Thousands of business visitors attending the Summer Fancy Food Show at the Javits Centre in New York June 28-30 will have an opportunity to see and try the first organic, fair trade and kosher certified plantain chip, which is already exciting palates in California, Canada, Germany, Japan and Korea.
Vinicio Reyes Ramos and Patricia Argudo de Reyes started the Ecuadorian-based firmPlatayuc in 2007. The husband and wife team initially exported raw and peeled plantains and cassava for the snack industry.
Four years later Platayuc began producing the first organic and fair-trade-certified snack made entirely in Ecuador, following an opportunity presented by the French workers’ cooperative, Ethiquable. This was their first client in the natural and organic sector, which asked Platayuc to produce and pack their chips in Ecuador under private label. “This opened new horizons for us,” says Vinicio. Patricia adds: “Currently 80 per cent of our total production is organic-certified. “Soon,” says Vinicio, “we’ll be able to offer organic cassava chips as well.” The goal is to offer a line of 100% organic certified products.
Patricia says “We were already importing fertilizers and spraying systems so it was easier for us to establish this new venture. It allowed us to stay close to the agro-industrial sector, as we were directly in touch with producers of banana, plantain, flowers and other fresh Ecuadorian goods.”
Certifying the plantation fields proved the main challenge for Platayuc. “This,” says Vinicio, “involved proper communication, education and coordination with the farmers to help them understand the value of organic farming and fair-trade”. The next step was finding an organic oleic sunflower oil or non-hydrogenated palm oil to suit their needs.
Platayuc provides technical assistance to over 350 small plantain and cassava producers, with two full-time engineers regularly visiting the fields. Employees are advised on how a good diet leads to better health and why Platayuc invests in all the certifications it achieves. As well as organic, Kosher and fair-trade certification, Platayuc is gluten-free and Basc and GMP-certified. The firm is also entitled to display the emblem “Ecuador love life” as endorsement of quality for its products.
This industrial activity generates more jobs than producing potato chips. Thirty-five single mothers peel plantains by hand because no machine can process the fruit’s different shapes and sizes. “Also,” says Vinicio, “each plantain has to be inspected before processing to ensure no imperfections slip through.”
He and Patricia realized that to crack the tough snacks market they not only needed to invest in a great product but participate in top international food shows. Platayuc launched its line in fairs like San Francisco’s Fancy Foods Show, BIOFACH in Germany, Foodex(Japan) and Seoul & Hotel (Korea), thanks to help from Proecuador, the government export promotion agency. Every month Platayuc exports ten 20ft containers of finished goods to the United States, Canada, France, Germany, Belgium, Japan and Korea. The firm is also opening markets in neighbouring countries and plans to attend Apas in Sao Paulo and Expoalimentaria in Peru.

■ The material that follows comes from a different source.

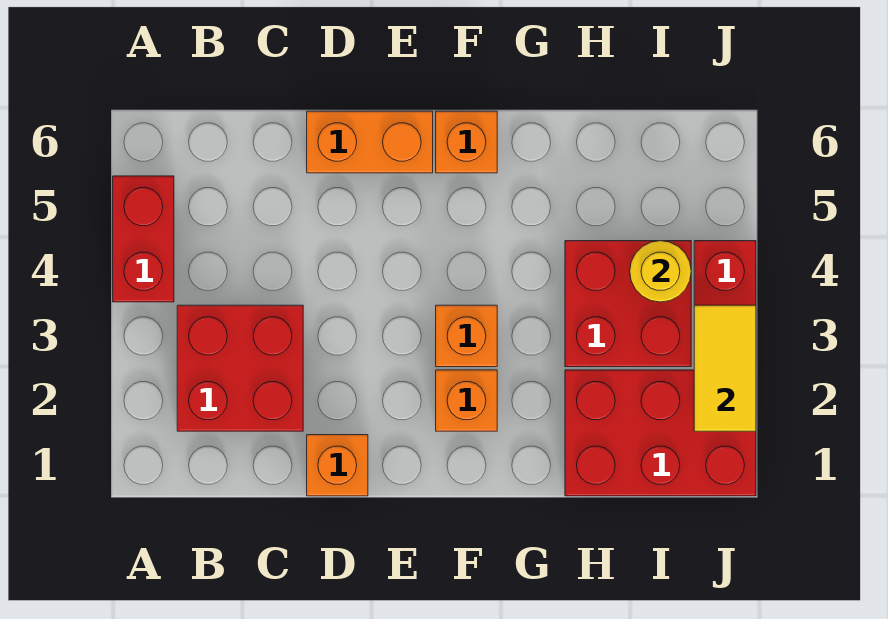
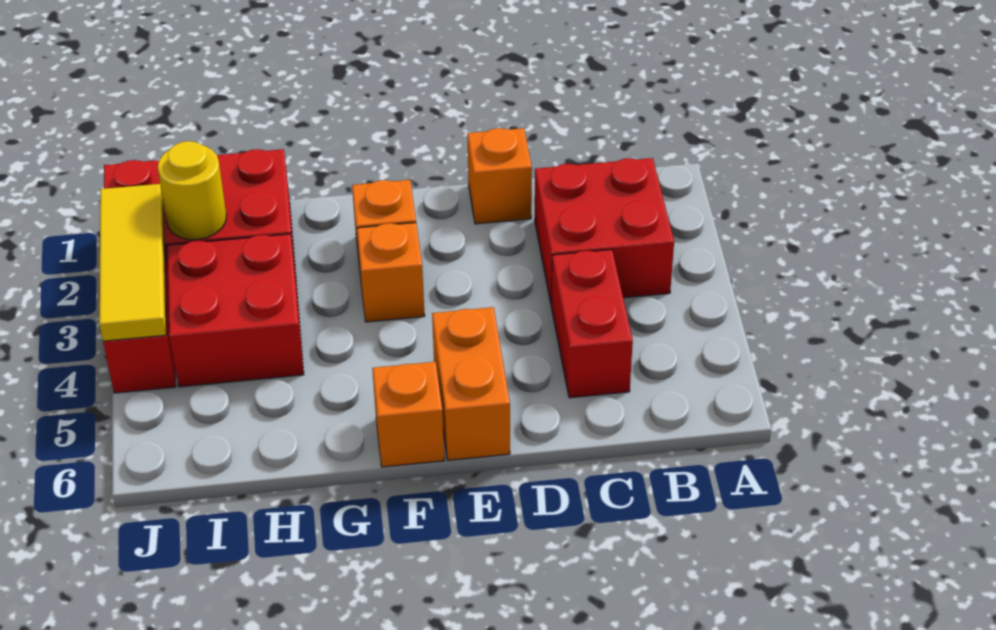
red brick A4:A5 level 1 -> red brick C4:C5 level 1
orange brick D6:E6 level 1 -> orange brick E5:E6 level 1
yellow round brick I4 level 2 -> yellow round brick I2 level 2
yellow tile J2:J3 level 2 -> yellow tile J2:J4 level 2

The certification logos are displayed on the shirts the Platayuc team wears at the trade shows and in other corporate marketing tools. When OWN asked the active couple to share an anecdote from their travels and many fairs covered Vinicio says “I really enjoyed dealing with Asian entrepreneurs. At Foodex Japan a guy came every day desperate to buy my black corporate shirt which looks like the ones those car-racers wear covered with the logos of the certifications our brand has achieved. On the last day I gave him the shirt and he offered me money. I refused but he insisted, saying I was giving him a valuable marketing tool and should expect something in return for a real win-win exchange.”
He adds: “South Korea’s obsession with education also impressed me. They invest in it heavily and their teachers earn better pay than those in the Americas and Europe.”
With exports rising, Platayuc is now turning its sights on the local Ecuadorian market, which is steadily demanding “more organic certified products,” says Patricia. “Ecuadorian consumers are now aware of the link between diet and health. Our daughter tells us she sees parents studying food labels when buying snacks for their children’s lunchboxes.”
Plantains are a staple food in Central and South American countries, also widely consumed in Africa and South East Asia. In North America and Western Europe, fresh and processed plantains are increasingly in demand, with more health-conscious consumers seeking an alternative to potato chips.
According to a Nielsen global report, consumers spent $374 billion on snack foods between 2013 and 2014, a year-over-year increase of 2 per cent. And in 2013marketreasearch.com states that the US potato chips market had total revenues of $9,041.6m representing a compound annual growth rate (CAGR) of 3% between 2009 and that year.
As visitors to the Summer Fancy Foods Show in New York are about to find out, Platayuc is a tasty snack that absorbs less oil than potato chips, is free of trans fats, artificial flavours and colors and contains potassium and fiber.